It is always a great challenge to bridge the nano- and macro-worlds in nanoscience, for instance, manufacturing uniform nanogratings on a whole wafer in seconds instead of hours even days. Here, we demonstrate a single-step while extremely high-throughput femtosecond laser scanning technique to obtain wafer-scale, highly regular nanogratings on semiconductor-on-metal thin films. Our technique takes advantage of long-range surface plasmons-laser interference, which is regulated by a self-initiated seed. By controlling the scanning speed, two types of nanogratings are readily manufactured, which are produced by either oxidation or ablation. We achieve a record manufacturing speed (>1 cm² s⁻¹), with tunable periodicity of Λ < 1 µm. The fractional variation of their periodicity is evaluated to be as low as ∆Λ/Λ ≈ 0.5%. Furthermore, by utilizing the semiconductor-on-metal film-endowed interference effects, an extremely high energy efficiency is achieved via suppressing light reflection during femtosecond laser nano-processing. As the fabricated nanogratings exhibit multi-functionality, we exemplify their practical applications in highly sensitive refractive index sensing, vivid structural colors, and durable superhydrophilicity.

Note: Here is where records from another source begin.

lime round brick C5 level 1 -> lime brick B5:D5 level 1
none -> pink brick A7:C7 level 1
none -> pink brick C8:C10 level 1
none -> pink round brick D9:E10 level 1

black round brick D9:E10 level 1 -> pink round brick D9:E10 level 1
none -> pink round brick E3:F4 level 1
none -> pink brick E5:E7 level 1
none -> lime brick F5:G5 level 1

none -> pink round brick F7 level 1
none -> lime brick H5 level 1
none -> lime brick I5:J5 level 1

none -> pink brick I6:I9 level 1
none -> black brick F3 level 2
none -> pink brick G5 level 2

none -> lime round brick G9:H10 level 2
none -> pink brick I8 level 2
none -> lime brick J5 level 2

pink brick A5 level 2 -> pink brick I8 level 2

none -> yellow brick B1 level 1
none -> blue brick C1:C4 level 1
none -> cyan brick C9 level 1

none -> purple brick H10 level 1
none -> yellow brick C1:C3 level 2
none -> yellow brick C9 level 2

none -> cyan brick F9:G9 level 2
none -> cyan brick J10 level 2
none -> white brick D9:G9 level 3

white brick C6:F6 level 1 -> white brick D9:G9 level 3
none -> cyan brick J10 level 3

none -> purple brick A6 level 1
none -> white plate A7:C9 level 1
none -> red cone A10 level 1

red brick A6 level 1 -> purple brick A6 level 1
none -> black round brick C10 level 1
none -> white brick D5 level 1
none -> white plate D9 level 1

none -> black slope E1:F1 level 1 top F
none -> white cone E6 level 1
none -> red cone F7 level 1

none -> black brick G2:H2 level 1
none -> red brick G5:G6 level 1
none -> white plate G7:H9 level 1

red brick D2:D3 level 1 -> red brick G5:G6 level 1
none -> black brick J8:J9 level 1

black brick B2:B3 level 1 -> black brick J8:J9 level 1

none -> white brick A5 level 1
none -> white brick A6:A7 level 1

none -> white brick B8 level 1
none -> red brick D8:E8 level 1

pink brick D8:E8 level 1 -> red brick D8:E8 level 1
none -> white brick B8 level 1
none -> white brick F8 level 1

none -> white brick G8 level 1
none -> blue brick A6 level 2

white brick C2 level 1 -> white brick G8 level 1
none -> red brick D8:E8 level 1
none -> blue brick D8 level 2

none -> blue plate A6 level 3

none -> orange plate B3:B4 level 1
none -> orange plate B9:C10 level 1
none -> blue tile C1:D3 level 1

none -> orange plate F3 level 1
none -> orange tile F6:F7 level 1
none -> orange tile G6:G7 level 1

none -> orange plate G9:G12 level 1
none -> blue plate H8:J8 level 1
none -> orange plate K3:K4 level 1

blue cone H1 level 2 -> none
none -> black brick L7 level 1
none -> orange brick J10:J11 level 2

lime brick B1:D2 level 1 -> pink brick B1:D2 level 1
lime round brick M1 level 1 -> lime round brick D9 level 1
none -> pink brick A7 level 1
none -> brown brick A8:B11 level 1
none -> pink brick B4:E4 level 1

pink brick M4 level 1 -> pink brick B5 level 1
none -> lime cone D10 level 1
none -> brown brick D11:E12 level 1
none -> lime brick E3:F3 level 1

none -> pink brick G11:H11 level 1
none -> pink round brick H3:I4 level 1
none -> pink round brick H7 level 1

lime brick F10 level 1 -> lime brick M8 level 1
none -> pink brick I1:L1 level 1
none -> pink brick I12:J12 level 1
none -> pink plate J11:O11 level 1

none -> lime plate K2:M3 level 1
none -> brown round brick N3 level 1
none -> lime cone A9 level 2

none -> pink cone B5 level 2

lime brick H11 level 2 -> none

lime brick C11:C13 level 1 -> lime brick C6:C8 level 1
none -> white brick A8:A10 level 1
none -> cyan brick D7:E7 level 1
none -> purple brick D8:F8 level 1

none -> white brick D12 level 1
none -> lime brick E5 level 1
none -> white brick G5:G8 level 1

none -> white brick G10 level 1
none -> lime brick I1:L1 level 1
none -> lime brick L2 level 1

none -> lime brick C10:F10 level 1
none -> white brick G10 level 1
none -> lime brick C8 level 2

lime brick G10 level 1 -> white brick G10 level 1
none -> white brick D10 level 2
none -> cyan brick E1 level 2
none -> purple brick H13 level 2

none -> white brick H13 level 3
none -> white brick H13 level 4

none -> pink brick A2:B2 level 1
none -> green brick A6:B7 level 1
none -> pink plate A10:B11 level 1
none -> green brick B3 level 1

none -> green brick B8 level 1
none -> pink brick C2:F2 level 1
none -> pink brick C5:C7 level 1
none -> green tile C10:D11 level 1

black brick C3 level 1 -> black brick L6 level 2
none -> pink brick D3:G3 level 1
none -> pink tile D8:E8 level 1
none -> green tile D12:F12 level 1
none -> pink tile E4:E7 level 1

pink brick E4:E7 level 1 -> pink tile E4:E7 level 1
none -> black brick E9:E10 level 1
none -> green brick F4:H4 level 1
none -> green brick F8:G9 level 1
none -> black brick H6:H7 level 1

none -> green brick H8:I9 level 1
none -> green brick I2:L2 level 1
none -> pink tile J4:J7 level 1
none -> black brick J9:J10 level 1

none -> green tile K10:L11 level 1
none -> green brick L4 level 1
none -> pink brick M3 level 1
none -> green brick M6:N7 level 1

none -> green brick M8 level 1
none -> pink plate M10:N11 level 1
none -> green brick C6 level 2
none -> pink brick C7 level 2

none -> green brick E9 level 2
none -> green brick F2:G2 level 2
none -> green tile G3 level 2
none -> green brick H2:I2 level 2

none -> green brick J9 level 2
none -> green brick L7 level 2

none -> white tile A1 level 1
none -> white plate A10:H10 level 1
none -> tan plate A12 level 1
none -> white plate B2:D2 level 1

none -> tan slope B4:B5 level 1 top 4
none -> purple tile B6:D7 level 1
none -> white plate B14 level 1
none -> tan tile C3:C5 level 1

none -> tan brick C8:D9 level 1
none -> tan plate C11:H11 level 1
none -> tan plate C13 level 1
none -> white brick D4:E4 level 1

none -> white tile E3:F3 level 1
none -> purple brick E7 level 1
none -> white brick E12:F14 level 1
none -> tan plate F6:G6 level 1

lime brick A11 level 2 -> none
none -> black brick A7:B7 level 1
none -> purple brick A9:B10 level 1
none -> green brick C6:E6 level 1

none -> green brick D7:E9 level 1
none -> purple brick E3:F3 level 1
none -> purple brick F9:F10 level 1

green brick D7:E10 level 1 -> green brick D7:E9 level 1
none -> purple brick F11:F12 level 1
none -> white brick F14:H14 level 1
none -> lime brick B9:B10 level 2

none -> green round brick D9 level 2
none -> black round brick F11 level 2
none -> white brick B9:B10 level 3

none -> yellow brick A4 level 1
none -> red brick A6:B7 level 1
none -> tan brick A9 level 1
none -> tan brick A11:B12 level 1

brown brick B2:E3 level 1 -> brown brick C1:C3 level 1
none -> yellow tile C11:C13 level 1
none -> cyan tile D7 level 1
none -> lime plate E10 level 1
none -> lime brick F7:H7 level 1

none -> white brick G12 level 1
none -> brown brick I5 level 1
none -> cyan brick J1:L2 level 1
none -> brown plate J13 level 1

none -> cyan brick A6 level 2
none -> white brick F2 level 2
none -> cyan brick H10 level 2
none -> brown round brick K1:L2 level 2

在纳米科学中弥合纳米世界和宏观世界始终是一个巨大的挑战，例如，在几秒钟而不是几小时甚至几天内在整个晶片上制造均匀的纳米光栅。在这里，我们展示了一种单步高通量飞秒激光扫描技术，可在半导体金属薄膜上获得晶圆级、高度规则的纳米光栅。我们的技术利用了由自发种子调节的远程表面等离子体激光干涉。通过控制扫描速度，很容易制造两种类型的纳米光栅，它们是通过氧化或烧蚀产生的。我们实现了创纪录的制造速度（>1 cm ²  s ^-1），可调周期为Λ < 1 微米。其周期性的分数变化被评估为低至ΔΛ/Λ  ≈ 0.5%。此外，利用半导体对金属薄膜赋予的干涉效应，通过抑制飞秒激光纳米加工过程中的光反射，实现了极高的能量效率。由于制造的纳米光栅具有多功能性，我们举例说明了它们在高灵敏度折射率传感、生动的结构颜色和持久的超亲水性方面的实际应用。